Dalam rangkaian agenda Jambore Generasi Hijau (JGH) 2026 pada Minggu, 23 Agustus 2026, sebanyak 220 peserta disuguhkan pengalaman belajar interaktif melalui agenda Bank Sampah Tour dan Workshop “Membuat Pupuk Organik” di Budi Luhur University. Peserta tidak hanya diajak melihat rantai pemilahan sampah modern, tetapi juga mempraktikkan secara langsung pengolahan limbah dapur dan sampah organik menjadi produk bernilai guna.
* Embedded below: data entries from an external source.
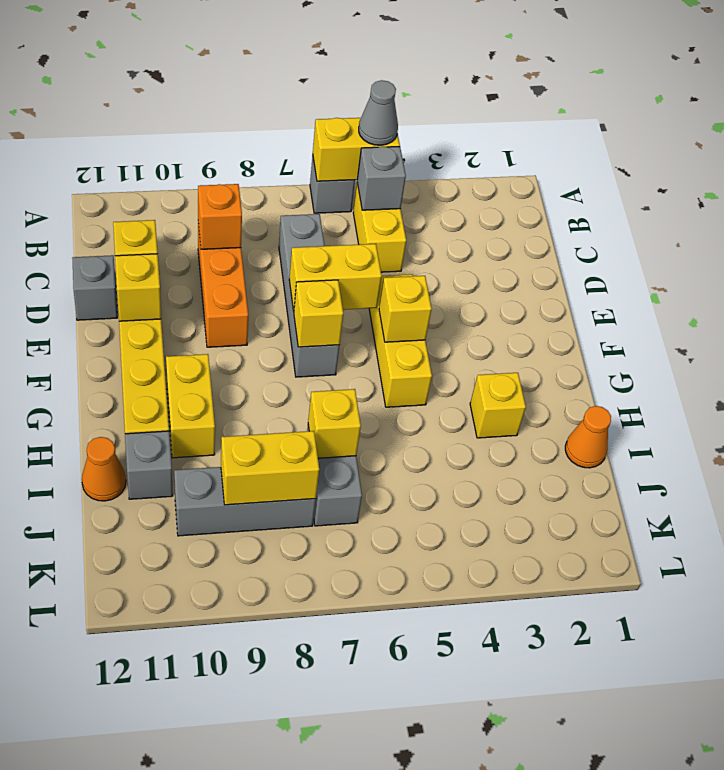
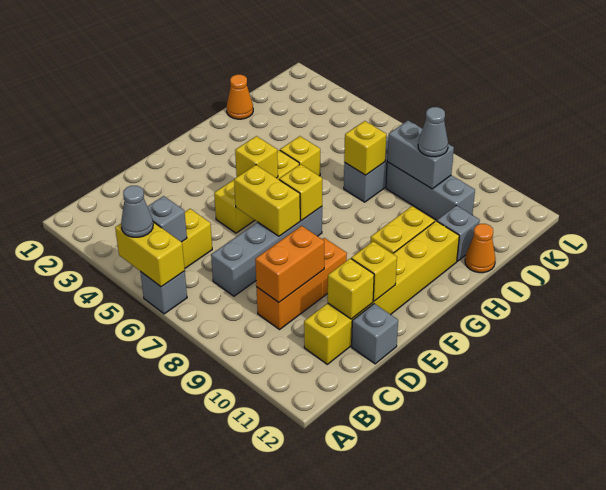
orange brick C9 level 2 -> orange brick C9:D9 level 2
yellow brick H3 level 1 -> yellow brick H5 level 1
yellow brick J8:J9 level 2 -> grey brick J8:J9 level 2
none -> grey cone J9 level 3

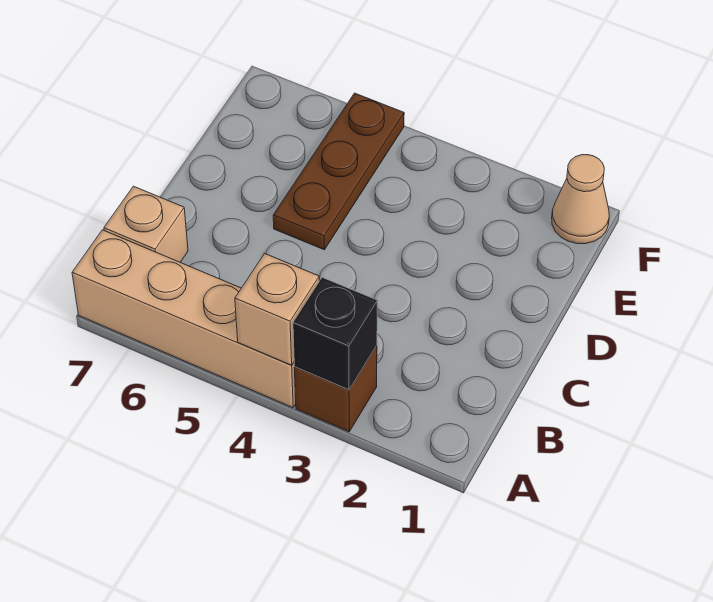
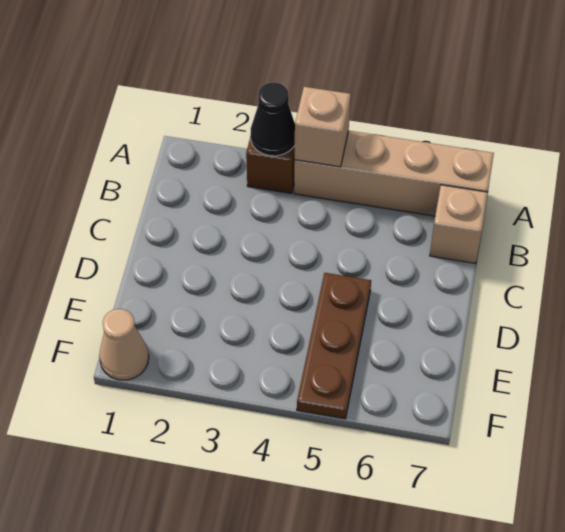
black brick A3 level 2 -> black cone A3 level 2

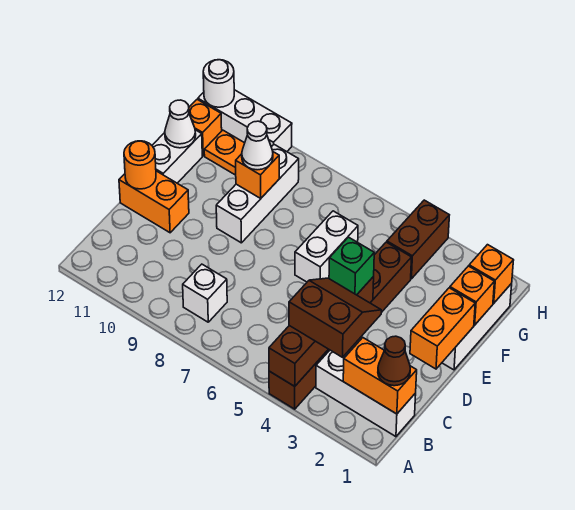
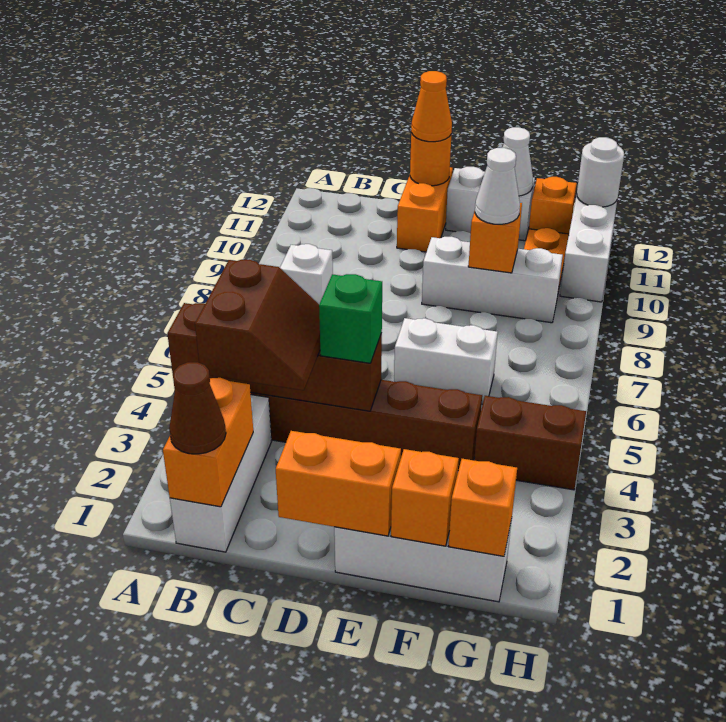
none -> orange cone D12 level 3

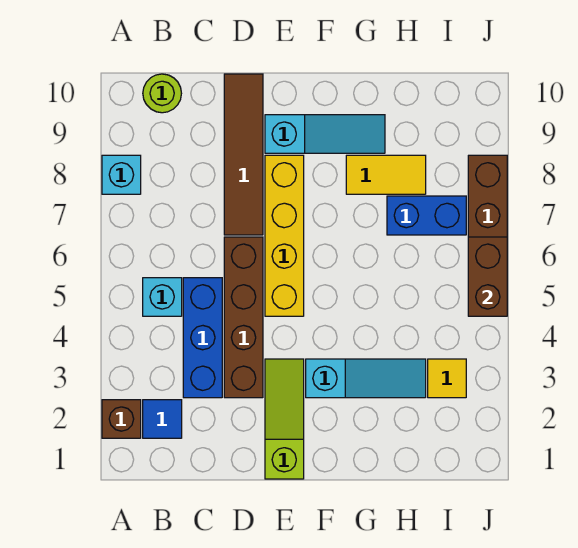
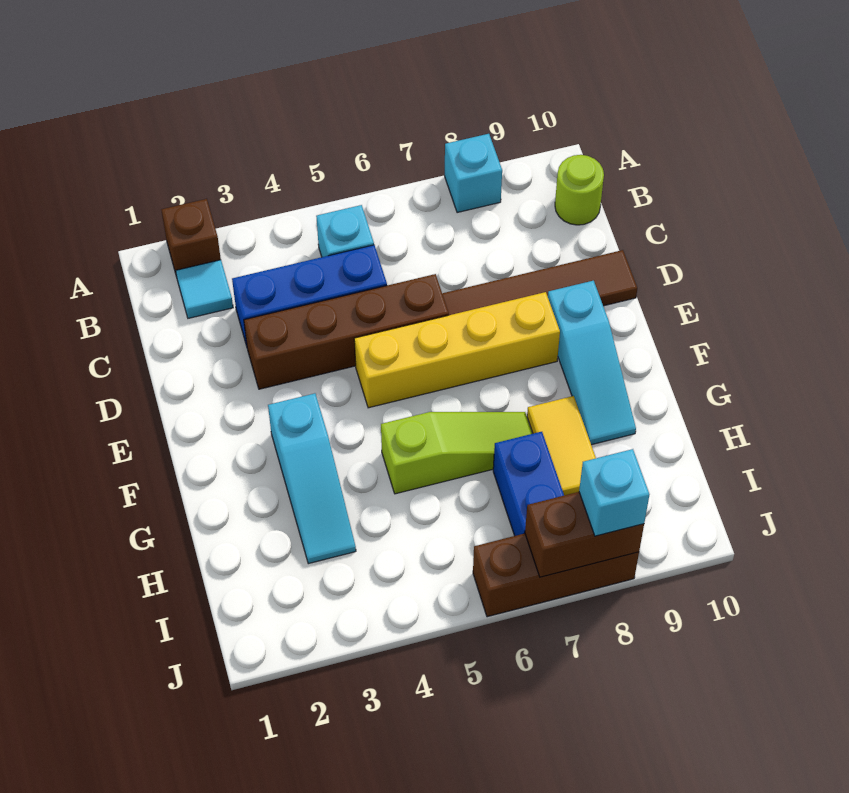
blue tile B2 level 1 -> cyan tile B2 level 1
lime slope E1:E3 level 1 top 1 -> lime slope G5:G7 level 1 top 5
yellow tile I3 level 1 -> none
brown brick J5:J6 level 2 -> brown brick J7:J8 level 2
none -> cyan brick J8 level 3

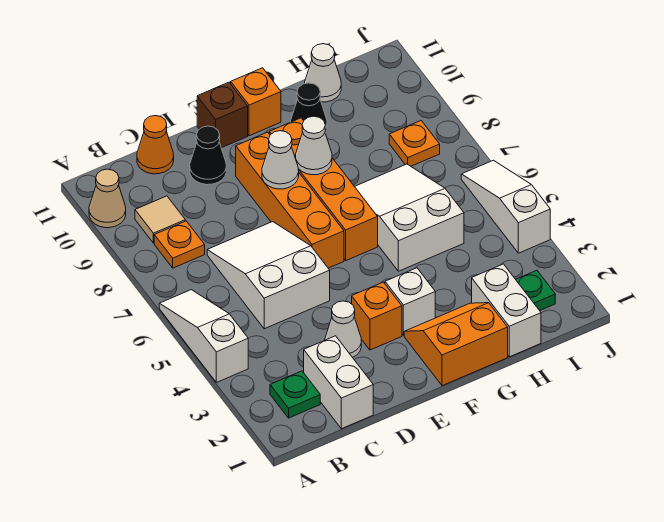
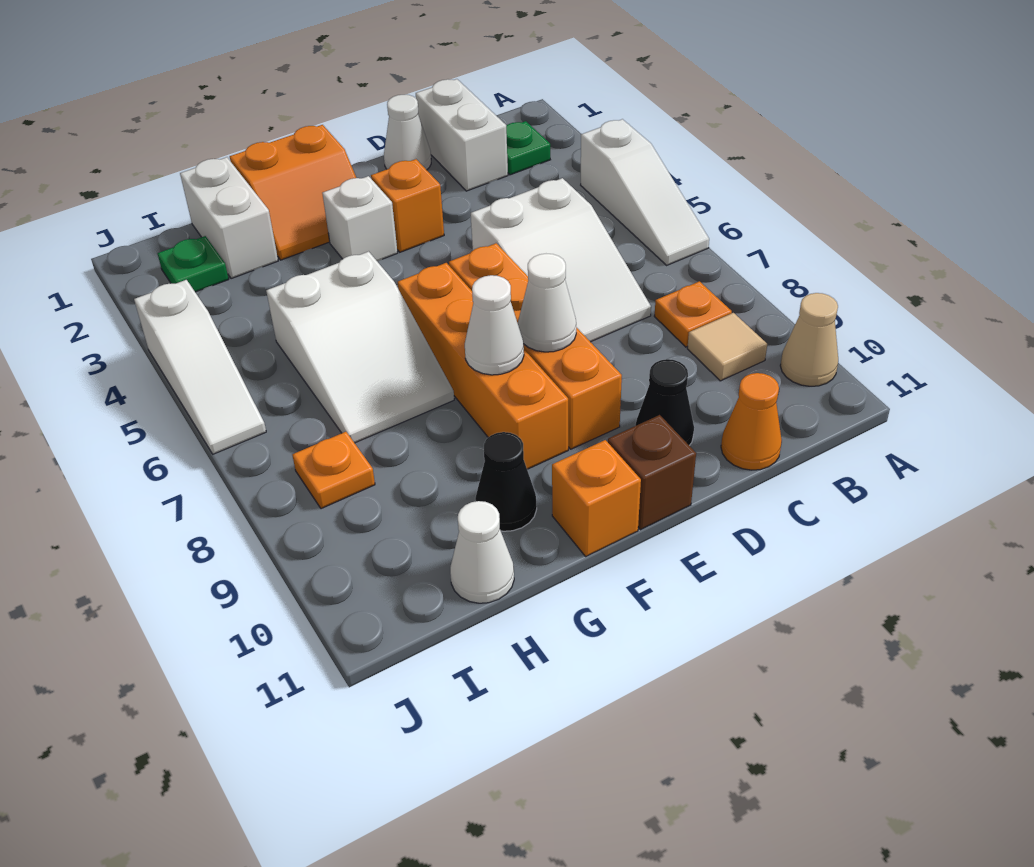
white cone D3 level 1 -> white cone D1 level 1

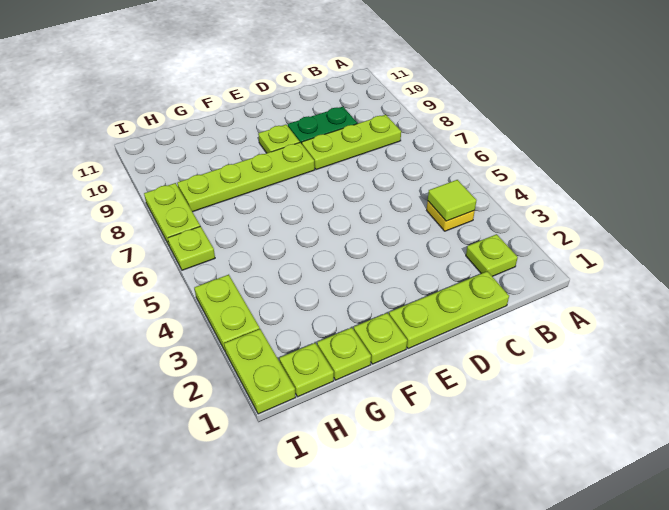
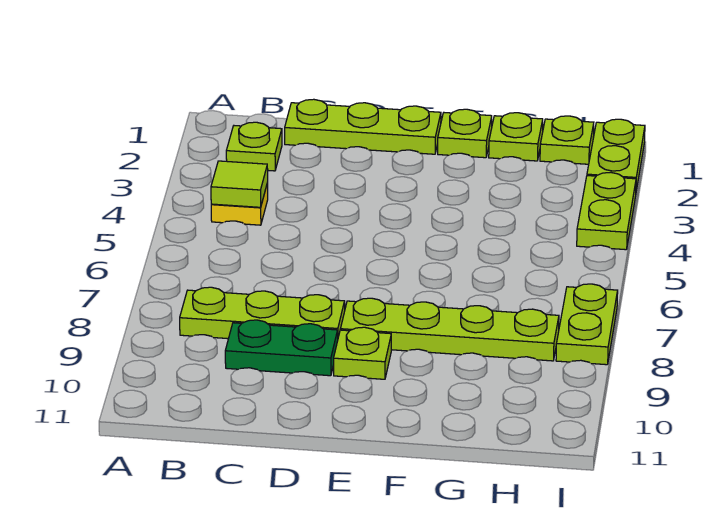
lime plate I6 level 1 -> none

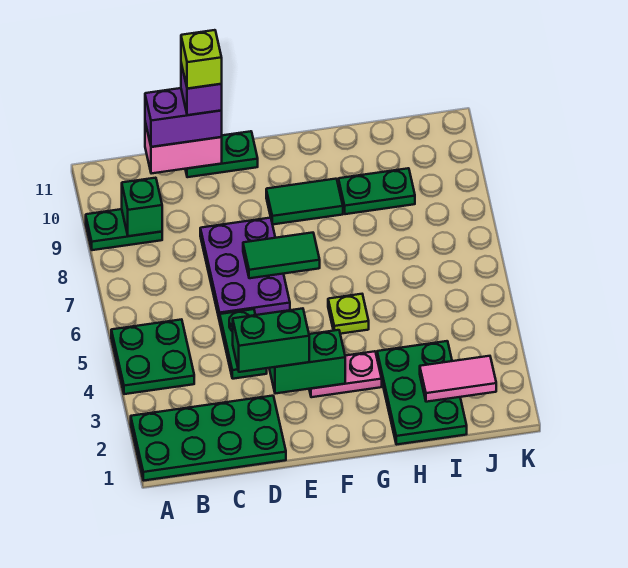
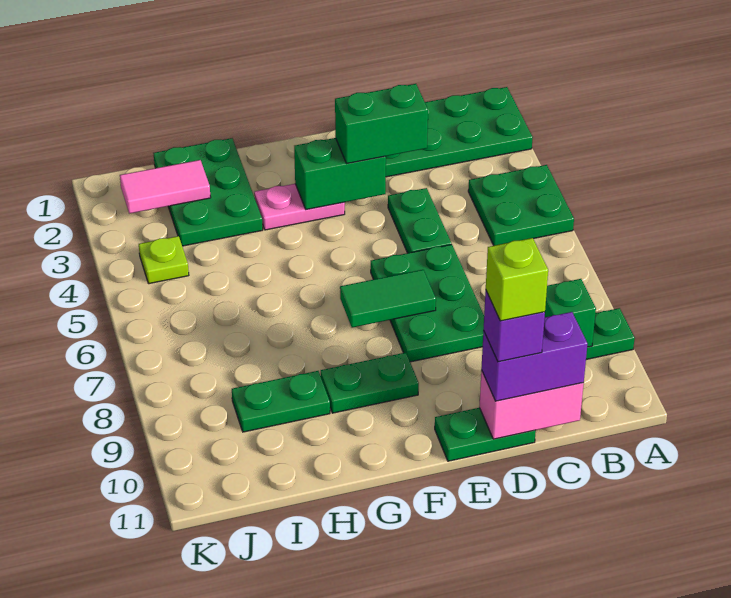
purple plate D6:E8 level 1 -> green plate D6:E8 level 1
green tile F9:G9 level 1 -> green plate F9:G9 level 1
lime plate G5 level 1 -> lime plate J4 level 1

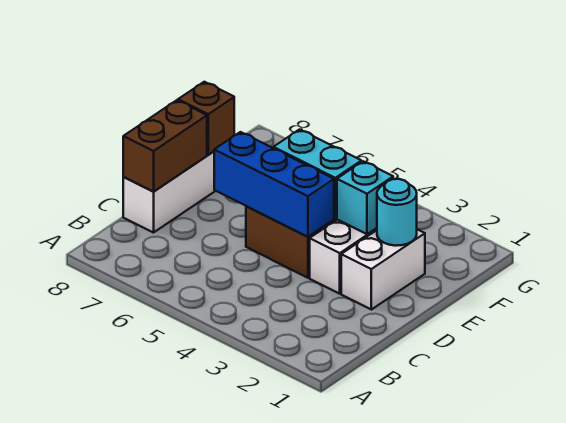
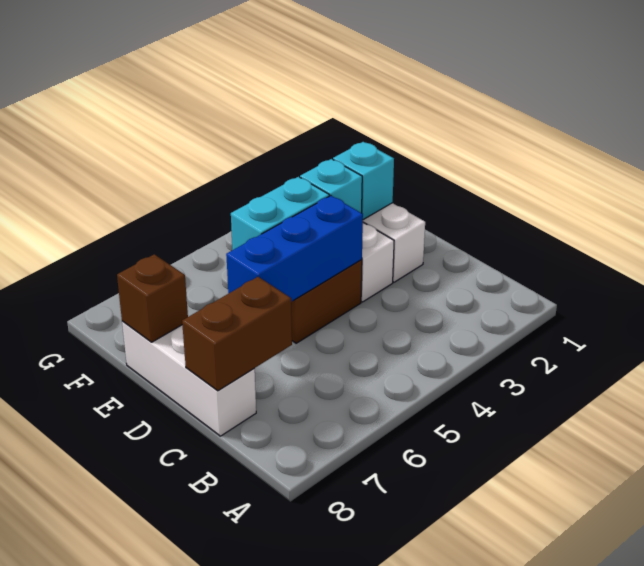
brown brick C8:D8 level 2 -> brown brick C7:C8 level 2
cyan round brick E2 level 2 -> cyan brick E2 level 2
Inisiatif penguatan edukasi lingkungan ini mendapat perhatian penuh dari Yayasan Pendidikan Budi Luhur Cakti yang membawahi institusi Budi Luhur University. Keberadaan Bank Sampah Budi Luhur merupakan salah satu sarana utama dalam menanamkan nilai-nilai kebudiluhuran yang peduli terhadap kelestarian alam.
Ketua BPH Yayasan Pendidikan Budi Luhur Cakti, Julian Bongsoikrama, B.A., M.Sc., menyampaikan bahwa ketersediaan fasilitas edukasi lingkungan di kampus merupakan komitmen jangka panjang dalam mencetak generasi penerus yang bertanggung jawab.
“Pengelolaan sampah yang berkelanjutan bukan lagi sekadar wacana, melainkan tanggung jawab kita bersama. Melalui Bank Sampah Budi Luhur, kami di Yayasan Pendidikan Budi Luhur Cakti ingin membagikan praktik terbaik pengelolaan limbah kepada generasi muda. Kami berharap kolaborasi dengan Green Generation ini memberikan keterampilan praktis bagi para peserta, sehingga limbah yang tadinya dianggap masalah dapat diubah menjadi manfaat nyata bagi lingkungan sekitar,” ungkap Julian Bongsoikrama, B.A., M.Sc.
Pelatihan teknis yang diselenggarakan terbukti memberikan pemahaman mendalam bagi para delegasi. Mereka belajar bahwa pengelolaan sampah berawal dari kebiasaan sederhana di rumah tangga.
Dengan adanya dukungan fasilitas tepercaya dari Budi Luhur University, kolaborasi edukatif ini mempertegas peran penting perguruan tinggi sebagai pusat inovasi dan edukasi lingkungan.(Red).